Yesterday, President Obama, the boy who wouldn’t grow up, told reporters that the “stars are aligned” for passing health care reform. Of course, that was before the President had yet another presser where he blamed everyone but himself for a growing list of failures.
Obama’s confidence seemed to into reality today as Harry Reid said that the Senate would have no vote before the August recess. Additionally, Nancy Pelosi’s assertion that she has the votes seems to have some real question. Pelosi had what was described as “the most contentious whip meeting” yet as she tried to find a way to get a bill to the floor for a vote.
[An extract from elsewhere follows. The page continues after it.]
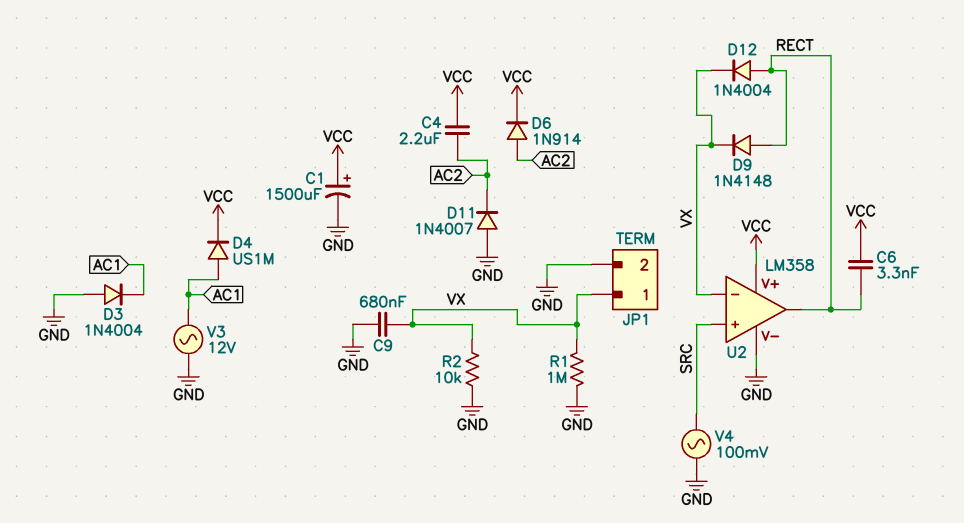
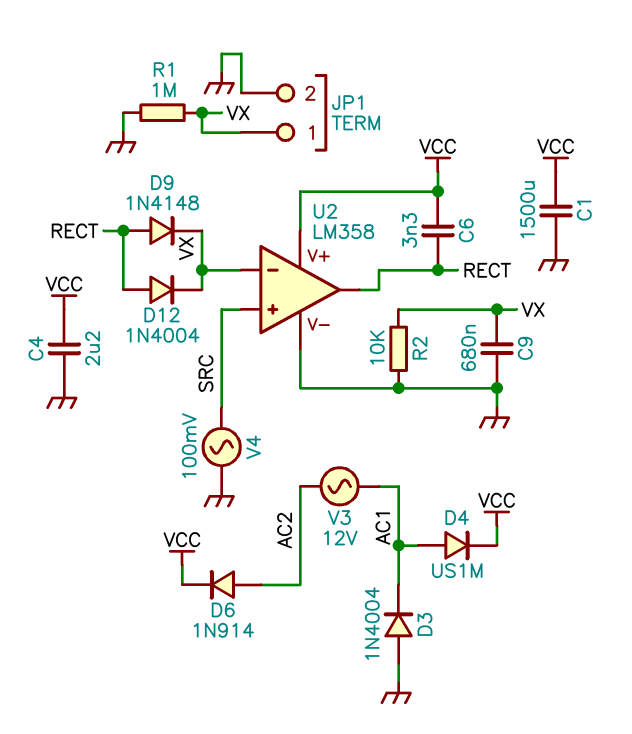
C1: 1500uF (plus VCC, minus GND) -> 1500uF (GND, VCC)
C4: 2.2uF (AC2, VCC) -> 2.2uF (GND, VCC)
D11: diode 1N4007 (A GND, K AC2) -> none
V3: AC 12V (AC1, GND) -> AC 12V (AC1, AC2)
On the public front Obama is also losing steam. First, Obama’s fourth prime time presser had the lowest public participation yet. Last night’s presser didn’t manage to gain even 1/2 of the folks who watched the Obama’s first presser. Second, Rasmussen Reports now says that 53% of Americans are against health care reform. More importantly, as more information is coming out on the various proposals, that number is rising quickly as it rose 8% in less than a month. Also, the number of people strongly opposed to the plans out numbers those who strongly favor the plan by more than 50%! If that isn’t bad enough, the veneer is now off Obama as 53% of Americans now believe that he is governing as a partisan!
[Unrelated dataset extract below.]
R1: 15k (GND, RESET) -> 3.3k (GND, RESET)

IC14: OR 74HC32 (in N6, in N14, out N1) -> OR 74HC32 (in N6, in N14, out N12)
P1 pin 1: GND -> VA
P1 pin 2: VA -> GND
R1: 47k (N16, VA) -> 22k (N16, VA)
All of these things leave me asking; if this is Obama’s view of the “stars aligning”, will he end up looking like Nostradamus or the Prince of Neverland?
Revisions/extensions (5:23 am 7/24/2009, or at least that’s the time stamp I’m giving it – steveegg) – Sammy found some rather interesting numbers in the current Fox News Opinion Dynamics poll that show the same thing:
- A plurality of independents (41%) and majority of Republicans (60%) think Congress is moving too quickly on health care.
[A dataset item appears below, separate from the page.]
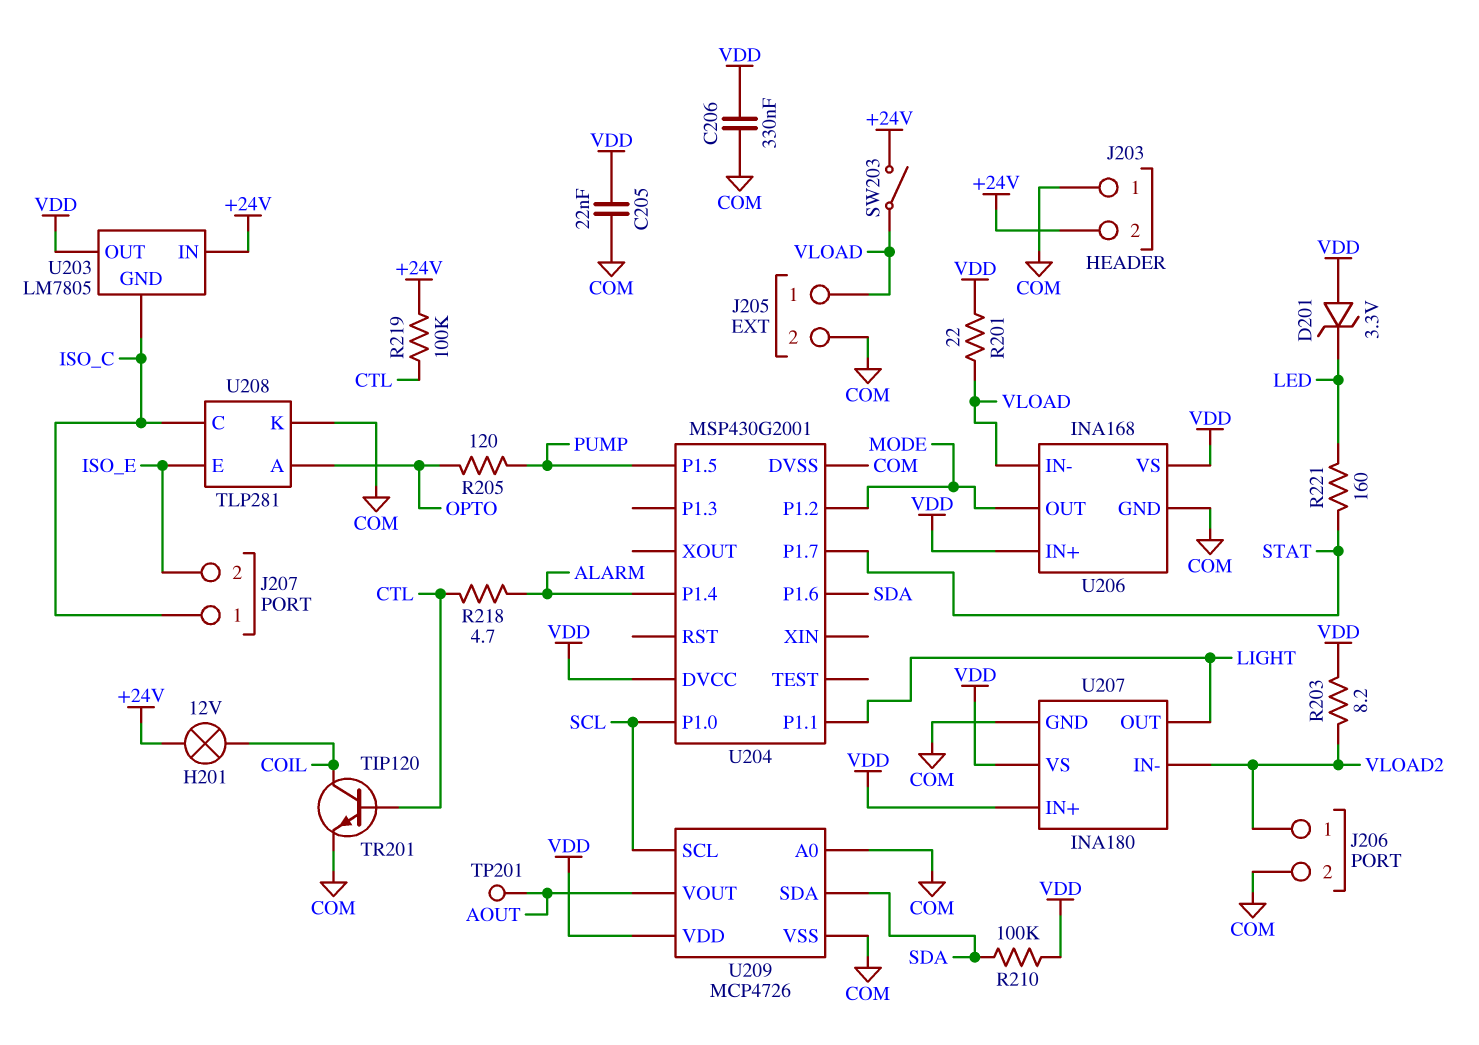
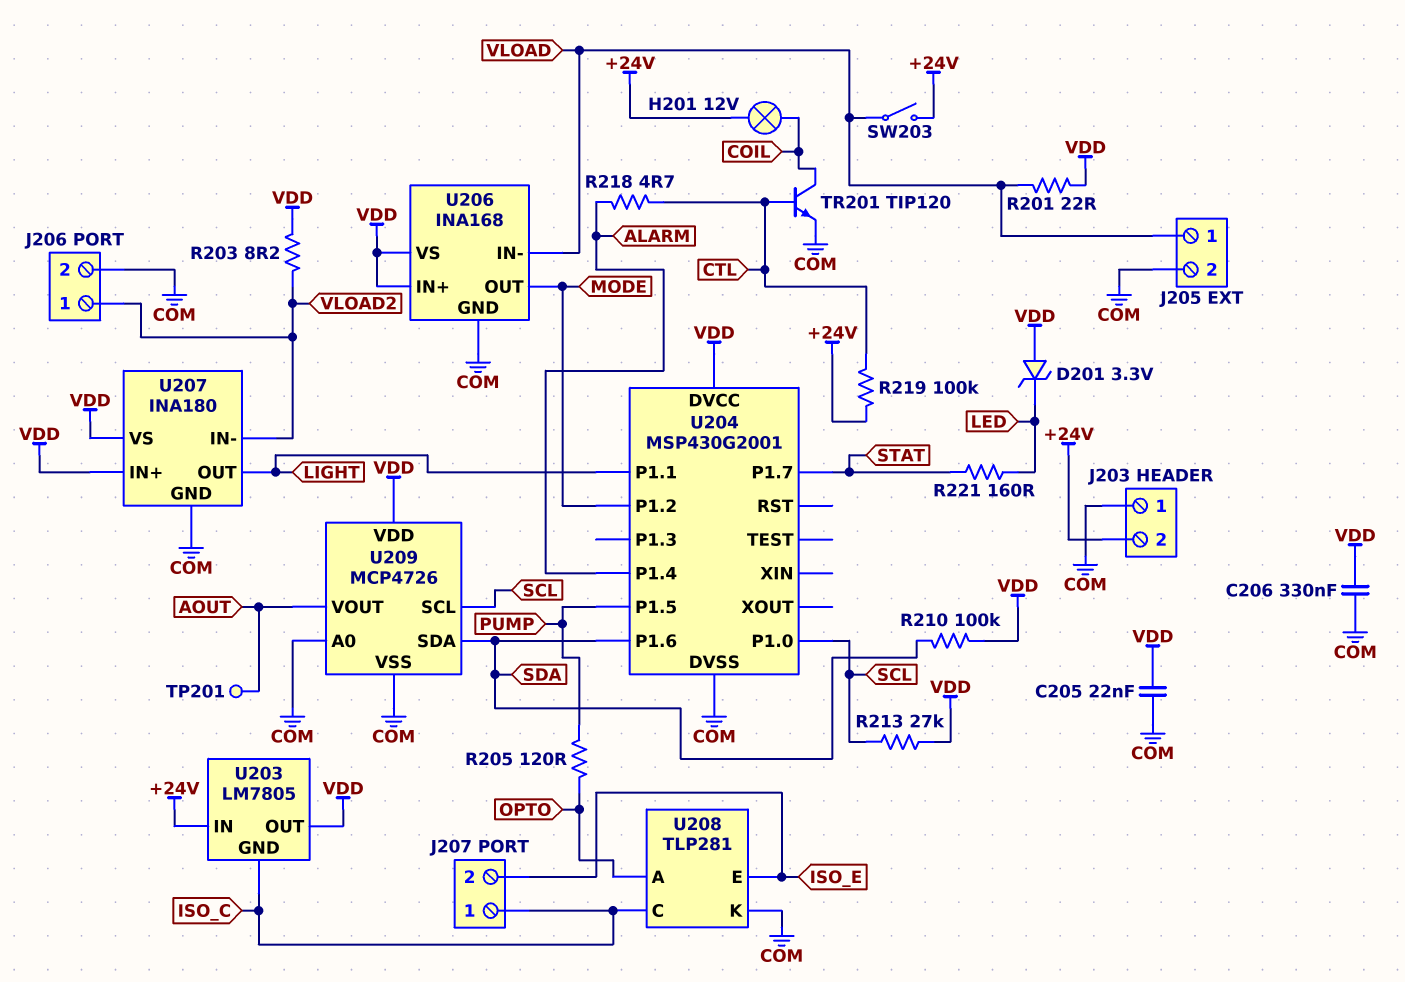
R213: none -> 27k (SCL, VDD)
- An effective majority of independents (50%) and a supermajority of Republicans (78%) would rather see Congress do nothing on health care than pass major reforms this year.
- A plurality of independents (43%; skewed by the fact that 24% didn’t know what they thought) and a supermajority of Republicans (80%) oppose the plans before Congress.
- The reason why I say that the mere plurality of opposition to the plan under consideration is skewed by ignorance is 51% of independents oppose creation of a government-run insurance option that competes with private insurance, an effective majority of 50% of independents say that it is not the role of federal government to provide universal health care, and 59% of independents would rather be in the current privately-run health care system rather than a government-run one.
I guess the only star that The Won is looking at is the clock, and it’s looking like that’s running out.